You can see the relevant image posts under the links listed in the current forum gallery:

Thank you to all the contributors I have mentioned here – you are doing wonderful work and laying foundations on which knowledge can grow :cherry_blossom:

Observation (empirical, not anecdotal)

Two visually similar images were posted side by side:

  • Image 1
    – closer to real-world physics
    – asymmetric fragmentation
    – transitional state (process visible, not a clean end state)
    – visually “messier”

  • Image 2
    – more cinematic / iconic
    – high symmetry
    – instantaneous-looking explosion
    – clear silhouette and contrast

Despite Image 1 being physically more plausible, Image 2 consistently received significantly more positive reactions (likes / attention).

This pattern repeats across similar examples (glass breakage, impact dynamics, fluid–solid interaction).

Why this matters in ML terms

From a classical bias–variance trade-off perspective (especially in regression-like settings):

  • We already accept a moderate increase in bias

  • In order to achieve a strong reduction in variance

  • With the goal that unrealistic noise is suppressed,
    while informative structure remains

This is standard and expected.

However, when RLHF is added, something subtly but fundamentally different happens.

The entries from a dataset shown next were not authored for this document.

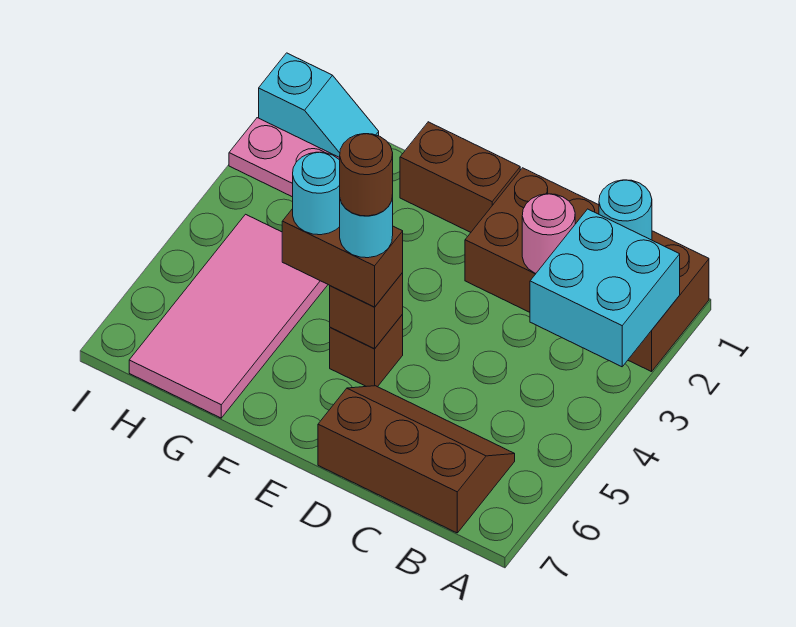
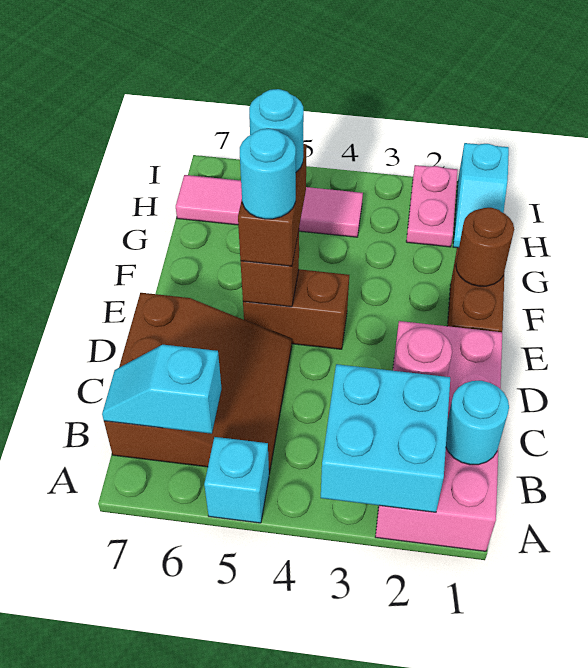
brown brick A1:D2 level 1 -> pink brick A1:D2 level 1
none -> cyan brick A5 level 1
brown slope B6:D7 level 1 top 7 -> brown slope B5:D7 level 1 top 7
none -> cyan slope B6:B7 level 2 top 6
brown brick E5 level 1 -> brown brick E4:E5 level 1
brown round brick E5 level 5 -> brown round brick F1 level 2
pink tile G4:H7 level 1 -> pink tile H4:H7 level 1

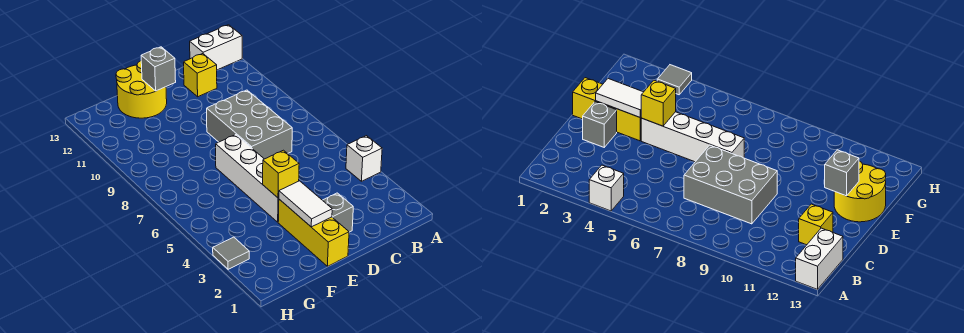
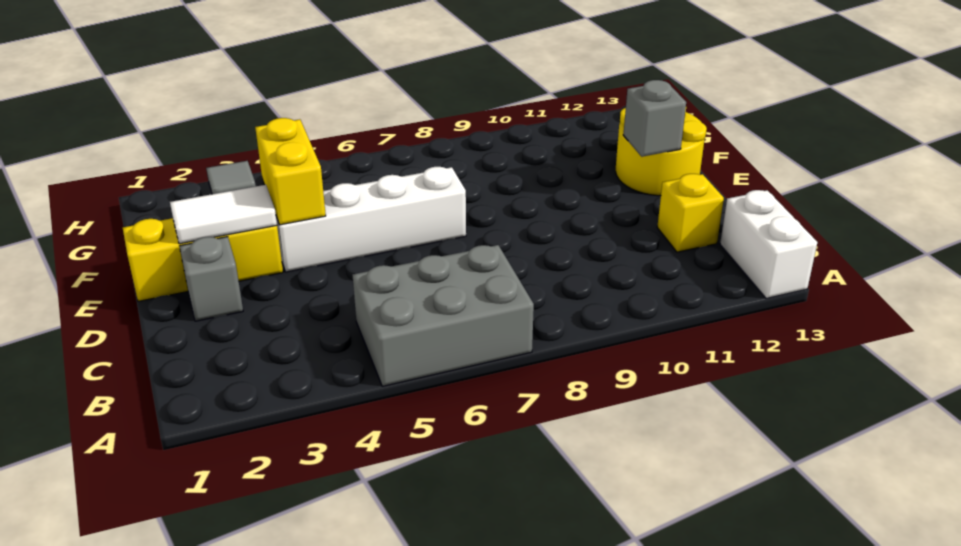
white brick A4 level 1 -> none
grey brick C7:D9 level 1 -> grey brick A5:B7 level 1
yellow brick E4 level 2 -> yellow brick E4:F4 level 2

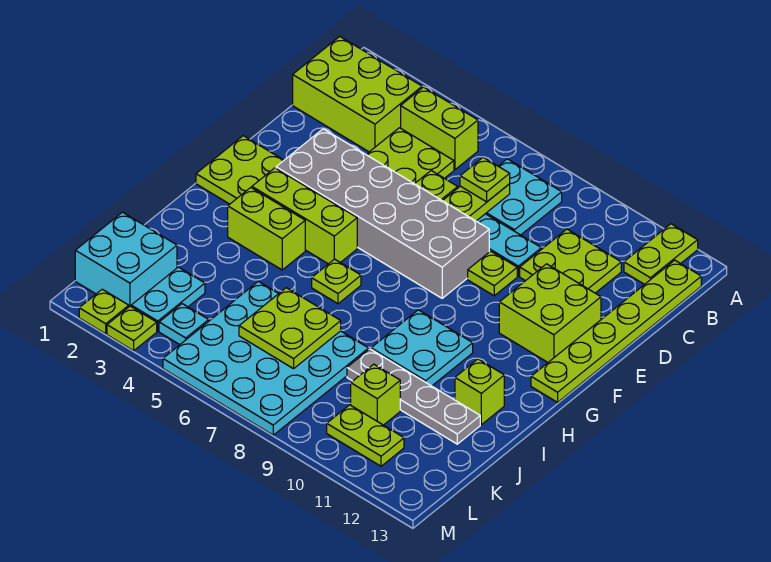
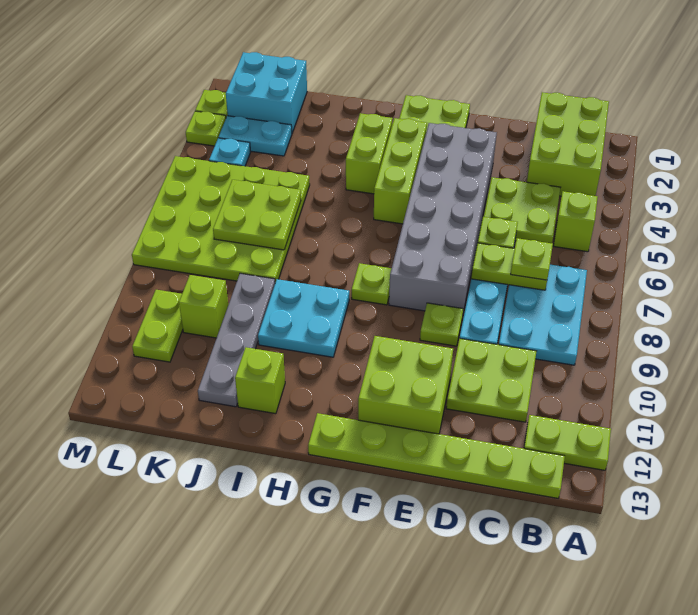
lime brick B4:B5 level 1 -> lime brick B5 level 1
cyan plate B7:C8 level 1 -> cyan plate B7:C9 level 1
lime plate H6 level 1 -> lime plate G8 level 1
cyan plate J5:M8 level 1 -> lime plate J5:M8 level 1

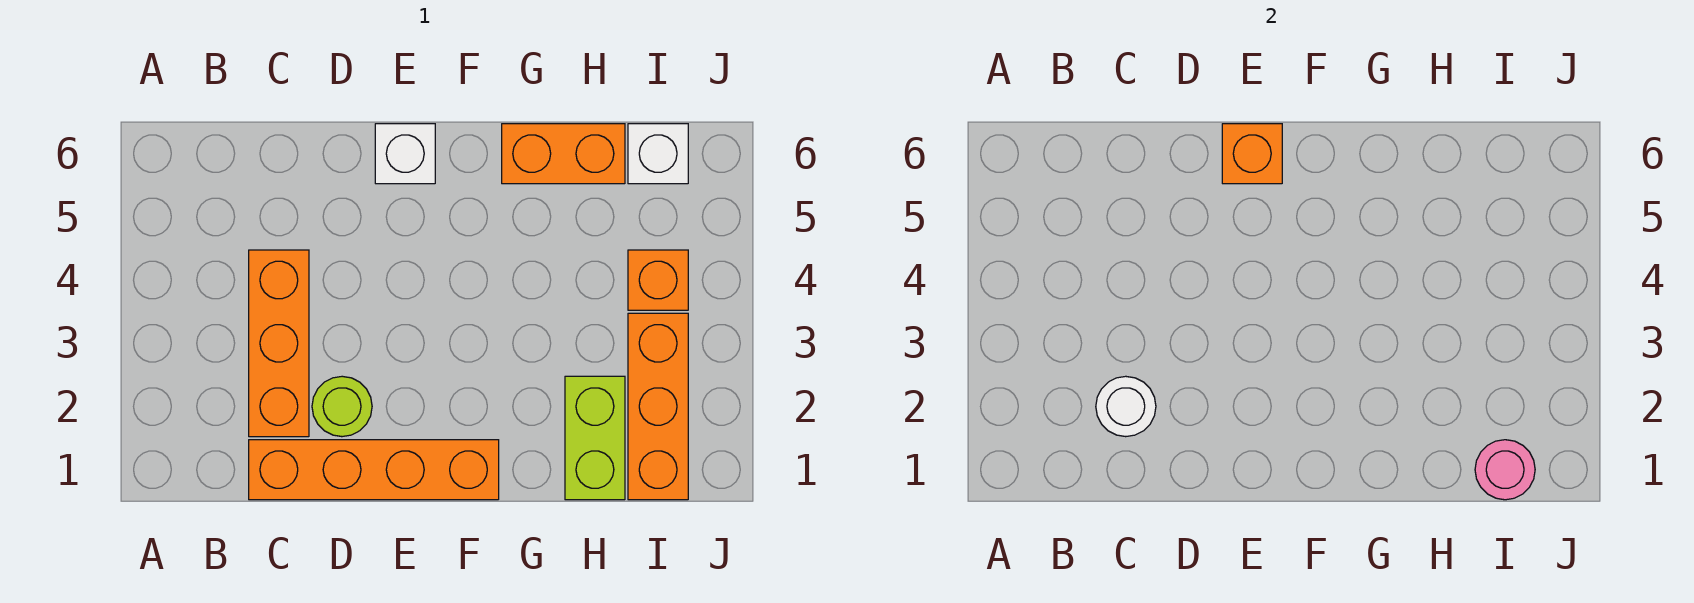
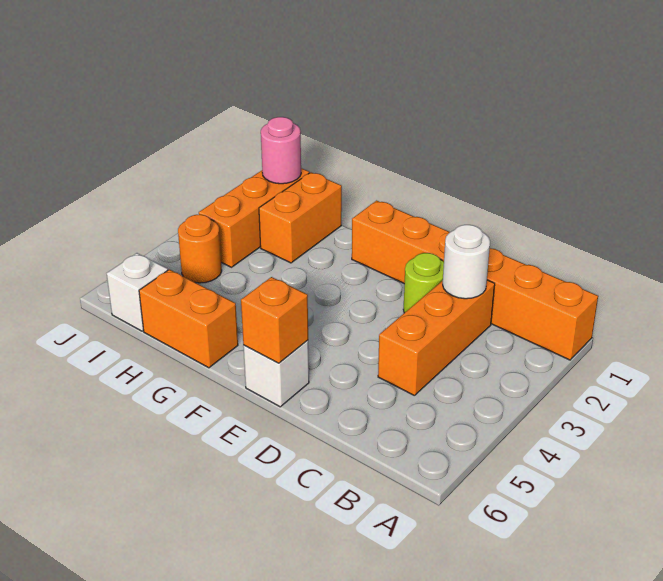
orange brick C1:F1 level 1 -> orange brick A1:F1 level 1
lime brick H1:H2 level 1 -> orange brick H1:H2 level 1
orange brick I4 level 1 -> orange round brick I4 level 1

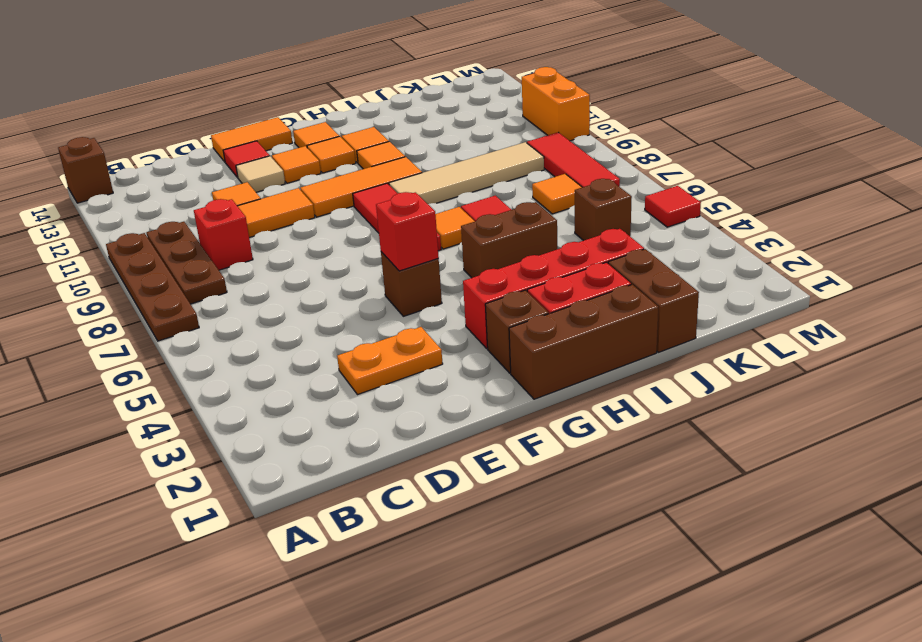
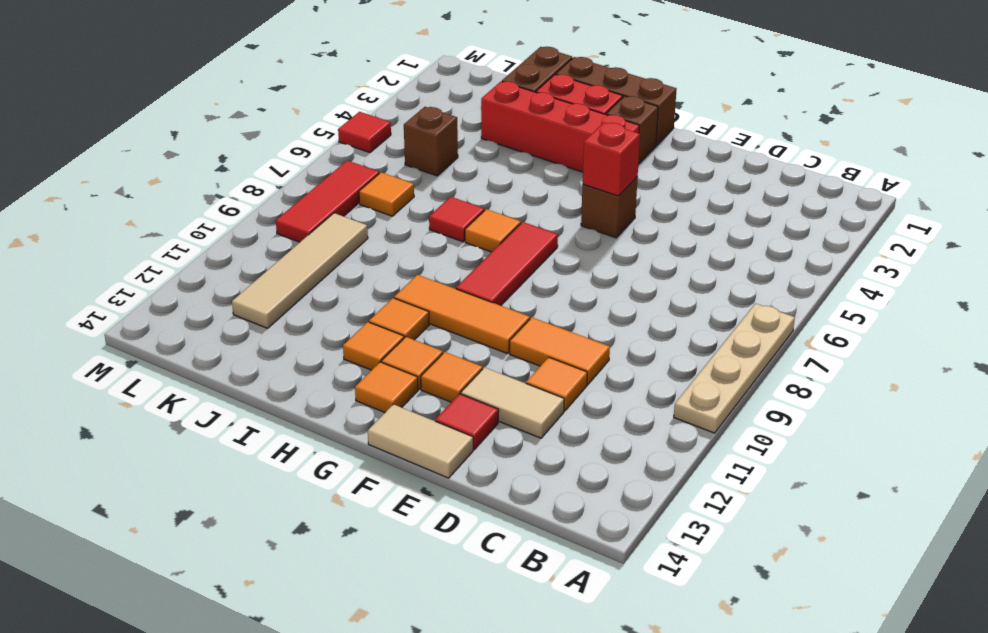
brown plate A7:A10 level 1 -> tan plate A7:A10 level 1
brown brick A14 level 1 -> none
brown plate B8:B10 level 1 -> none
red brick C9 level 1 -> none
orange plate D3:E3 level 1 -> none
tan tile E12 level 1 -> tan tile D12:E12 level 1
orange tile E14:F14 level 1 -> tan tile E14:F14 level 1
brown brick H5:I5 level 1 -> none
tan tile H9:K9 level 1 -> tan tile K9:K12 level 1
orange brick M10:M11 level 1 -> none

What RLHF changes (key point)

RLHF does not regularize variance with respect to ground truth or physical consistency.

Instead, it regularizes variance with respect to human reward signals, which tend to correlate with:

  • immediate visual clarity

  • symmetry

  • iconic end states

  • cinematic contrast

  • fast recognizability

Formally, the optimization objective becomes something like:

L\_{\\text{total}} = L\_{\\text{model}} - \\lambda \\cdot R\_{\\text{human}}

Where ( R_{\text{human}} ) is not aligned with physical correctness or process realism.

The resulting failure mode

The critical issue is which variance gets reduced.

In theory:

  • Variance ≈ random, unrealistic deviations

  • Signal ≈ rare but correct physical edge cases

In practice with RLHF:

  • Variance ≈ anything that deviates from the reward-optimal aesthetic

  • This includes:

    • asymmetric transitions

    • intermediate process states

    • physically correct but visually “uncomfortable” frames

As a result:

  • Physically realistic variation is suppressed

  • Cinematic but incorrect patterns are reinforced

  • The model converges toward an iconic mean, not a physical one

This is not overfitting and not underfitting.

It is a reward-induced bias shift, orthogonal to the classical bias–variance axis.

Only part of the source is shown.